Naphthalimide derivatives as thalidomide analogs; design, synthesis, and molecular docking of novel anticancer immunomodulatory agents

Abstract

A new series of naphthalimide derivatives were designed and synthesized to afford novel potent antitumor immunomodulatory thalidomide analogs. The synthesized compounds were assayed for their cytotoxic activities against a panel of three cancer cell lines (HepG-2, HCT-116, and MCF-7). Compound 5c demonstrated the most potent activity, particularly against HepG-2 (2.74 ± 0.1 μM) and MCF-7 (3.93 ± 0.2 μM) cells, suggesting its high efficacy. Compounds 5a, 5b, and 7d also showed significant cytotoxicity, with IC₅₀ values below 20 μM for most cell lines. Compound 5a was further evaluated for its immunomodulatory activities through estimation of different immunomodulators in HepG-2 cells. It showed a considerable reduction in human tumor necrosis factor alpha (TNF-α) and a potential inhibition of human vascular endothelial growth factor (VEGF).
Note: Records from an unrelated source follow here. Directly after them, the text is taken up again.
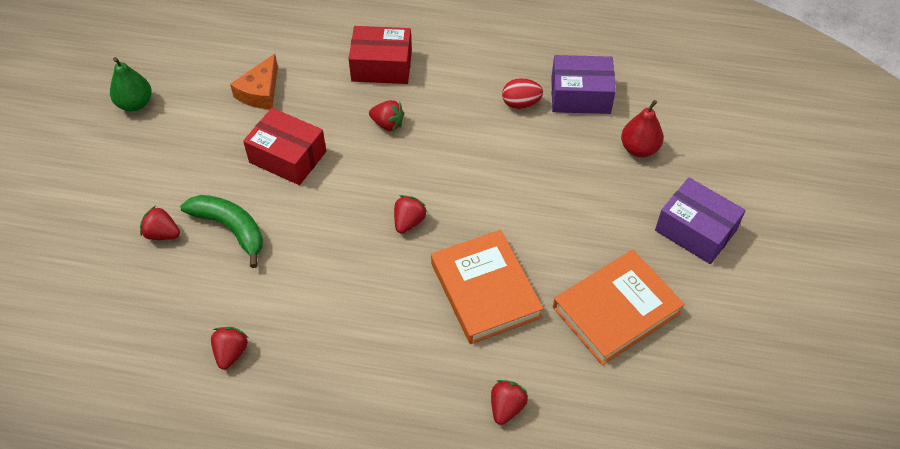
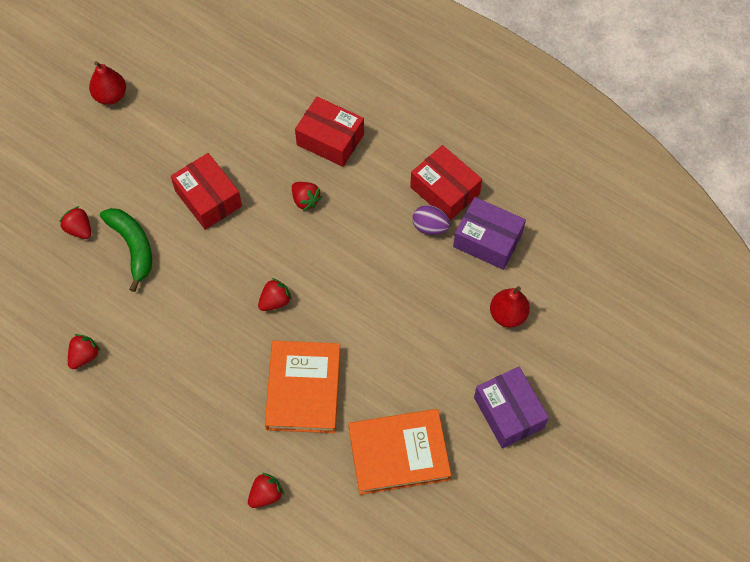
camera: 25 degrees right, 10 degrees up
(135, 104) = (110, 96): green pear -> red pear
(260, 92) = (216, 125): orange cheese -> none
(515, 70) = (444, 190): none -> red box
(521, 104) = (430, 227): red egg -> purple egg

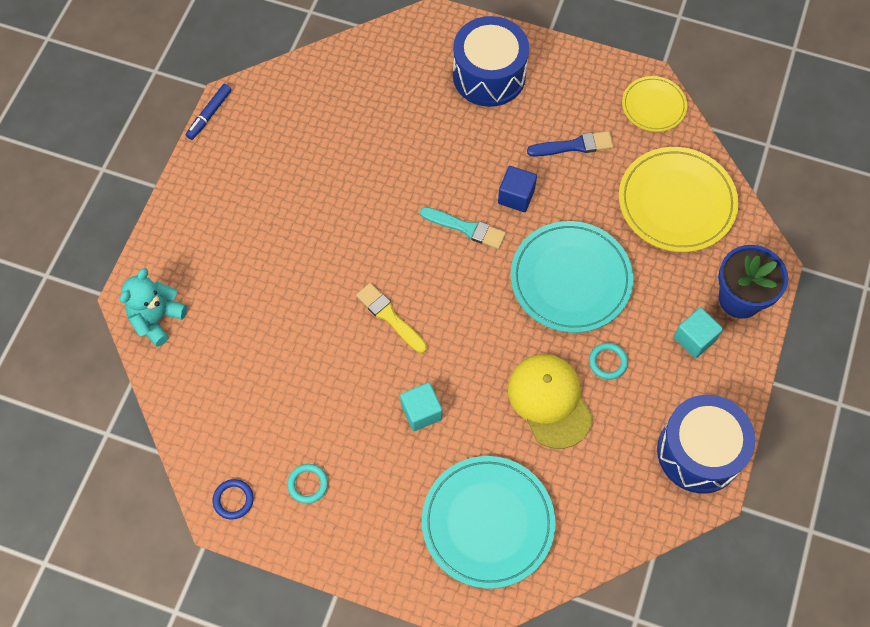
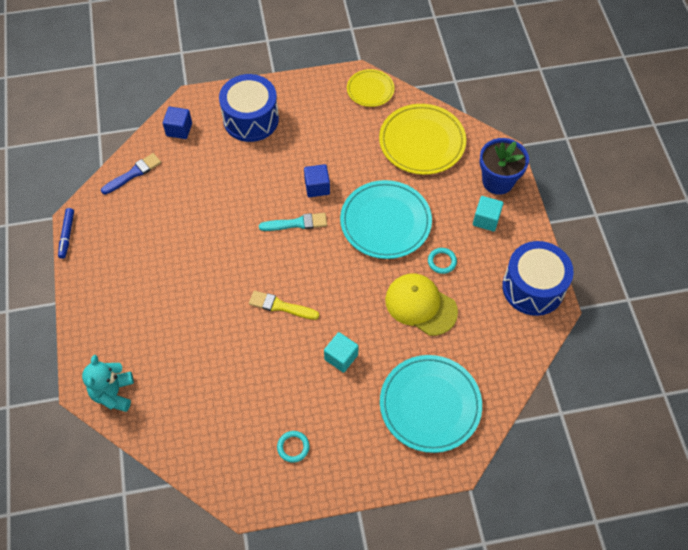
camera: 30 degrees left, 5 degrees down
(233, 500) = (247, 487): blue ring -> none
(400, 49) = (179, 129): none -> blue cube
(574, 146) = (335, 137): blue brush -> blue brush (133, 173)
In addition, 5a caused a significant increase of human caspase-8 (CASP8) and interferon-gamma (IFN-γ) levels. Also, two apoptotic markers have been estimated upon treatment of HepG-2 cells with compound 5a. The results confirmed the ability of the compound to induce apoptosis. Moreover, the effect of 5a on the cell cycle was measured.